We had the whole house to ourselves and the owners were next door in their home, a lovely older couple from England.
So, here are my pros and cons about house swapping:
Pro – Saves tons of money! My annual memberships varies from $99 – $360 which can be one night’s stay at a hotel. I have three active memberships and I have access to house swaps and house rentals all over the world.
Con – It can be tedious work to find the perfect swap. There have been many times I wasn’t able to confirm the swap I wanted because the owner wasn’t available for my proposed dates or they didn’t respond. There is a system in place to urge members to respond in 24 – 48 hour timeline, but some members may no longer use the website so they may not get back to you at all. I have to keep that in mind when I fall in love with a perfect pool house in Provence and I don’t get it!

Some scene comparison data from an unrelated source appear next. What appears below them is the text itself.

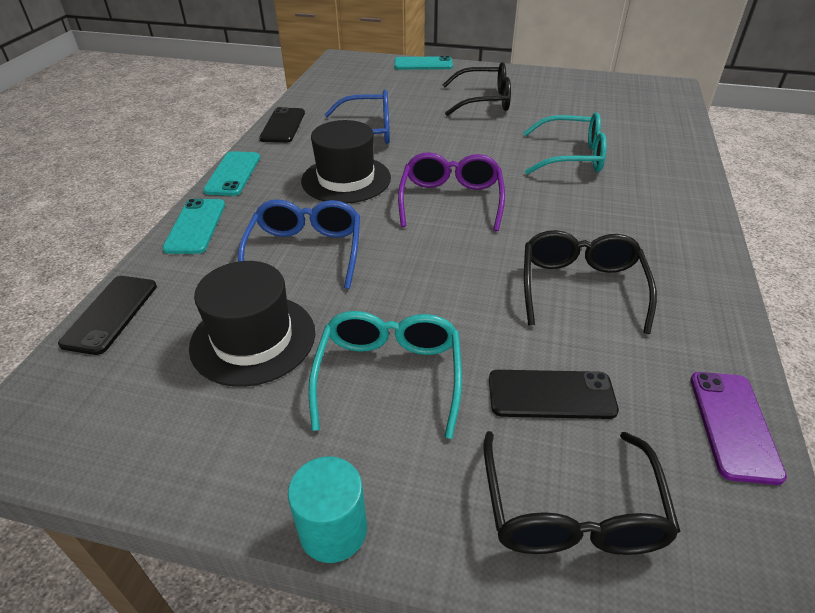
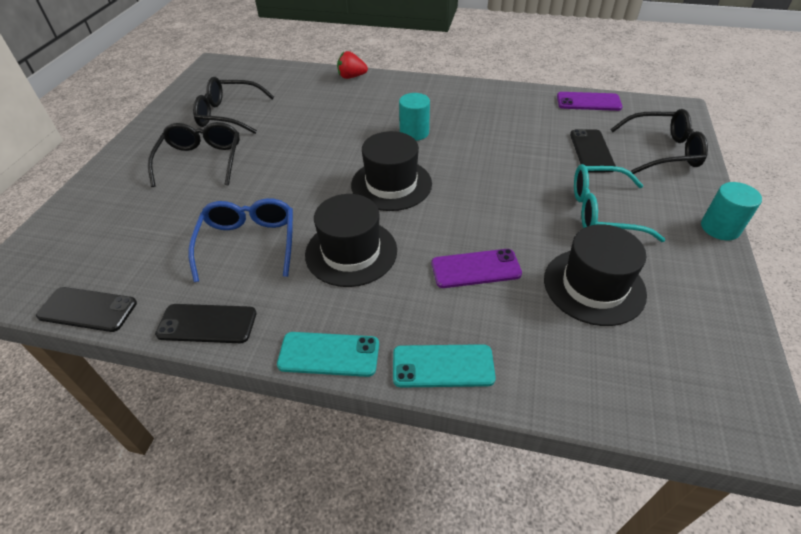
camera: 90 degrees left, 5 degrees up
(111, 314) = (598, 401): black phone -> black phone (88, 309)
(305, 251) = (475, 268): blue glasses -> purple phone
(423, 64) = (71, 204): turquoise phone -> none
(451, 200) = (391, 184): purple glasses -> black hat
(563, 216) = (414, 132): none -> turquoise cylinder
(572, 157) = (327, 121): turquoise glasses -> none
(580, 287) = (494, 133): black glasses -> black glasses (228, 114)
(689, 168) = (351, 77): none -> red strawberry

Pro – You have access to an entire home and that is perfect for longer swaps. We cook, we play board games, we use their backyard or even borrow their bikes. I love hotels but having a home to stay in for a long trip can be so beneficial, especially when traveling with kids. Antz is usually able to work in a more comfortable space than in a cramped hotel room. We also get to feel more like locals during our trips and explore neighborhoods we usually wouldn’t venture in when staying at a hotel. We always leave a guide explaining all the details of our apartment (wi-fi codes, how to use the washing machine, where things are located, etc.) and I have an extensive Google Maps that I send them before the trip that highlights my favorite places in Paris. The same courtesy is usually offered to us as well.
Con – Accidents may happen, trips may need to be rescheduled and life’s inevitable drama. When we swapped during the summer in Barcelona, we returned and discovered our Smeg electric kettle handle was broken. I contacted the swappers and they agreed to pay for the damage and I bought a new one. This is why it’s best to keep your valuables and delicate items stored away. We keep all our breakables and irreplaceable items in our locked closet in storage bins. Olivia was worried about leaving her PC in her room so we put away the keyboard and mouse and put towels over the monitors. She left this friendly note for the swapper’s son.

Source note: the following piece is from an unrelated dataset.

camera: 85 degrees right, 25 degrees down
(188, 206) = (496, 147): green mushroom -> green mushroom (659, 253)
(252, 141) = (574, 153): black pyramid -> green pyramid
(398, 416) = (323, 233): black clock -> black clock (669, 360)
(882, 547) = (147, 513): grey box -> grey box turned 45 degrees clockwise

Pro – Swapping is a social event, we have made lifelong friends with our swappers and most of the people in the community are so friendly and helpful. When we were looking for a swapper in the Netherlands, everyone we reached out to who couldn’t swap with us offered to tell their friends that we wanted to swap and that’s how we ended up finding our swapper. You will get comfortable meeting new people from different countries.
I certainly feel like the pros outweigh the cons but I wanted you to know what issues may arise when swapping.
I would be happy to answer any questions in the comments and I can send referrals to my house swap sites if anyone is interested in joining with a discount.
Love Home Swap (this is the largest network of home swaps, we get the fastest responses here)
Kid & Coe (this is my favorite swap site because it’s geared towards kid-friendly homes but the rental prices are very expensive)
Behomm (I only have 10 invitations so please only request if you are 100% ready to join!)
Here is a youtube guide for joining Behomm
I hope this helps explain how we house swap. If you don’t get a ton of people requesting swaps, don’t get discouraged! I recommend really putting time into the photos you upload on your profile and I like to add photos of nearby attractions and restaurants to help entice viewers. We have gotten so used to keeping our apartment organized and tidy because we have so many swappers during the year.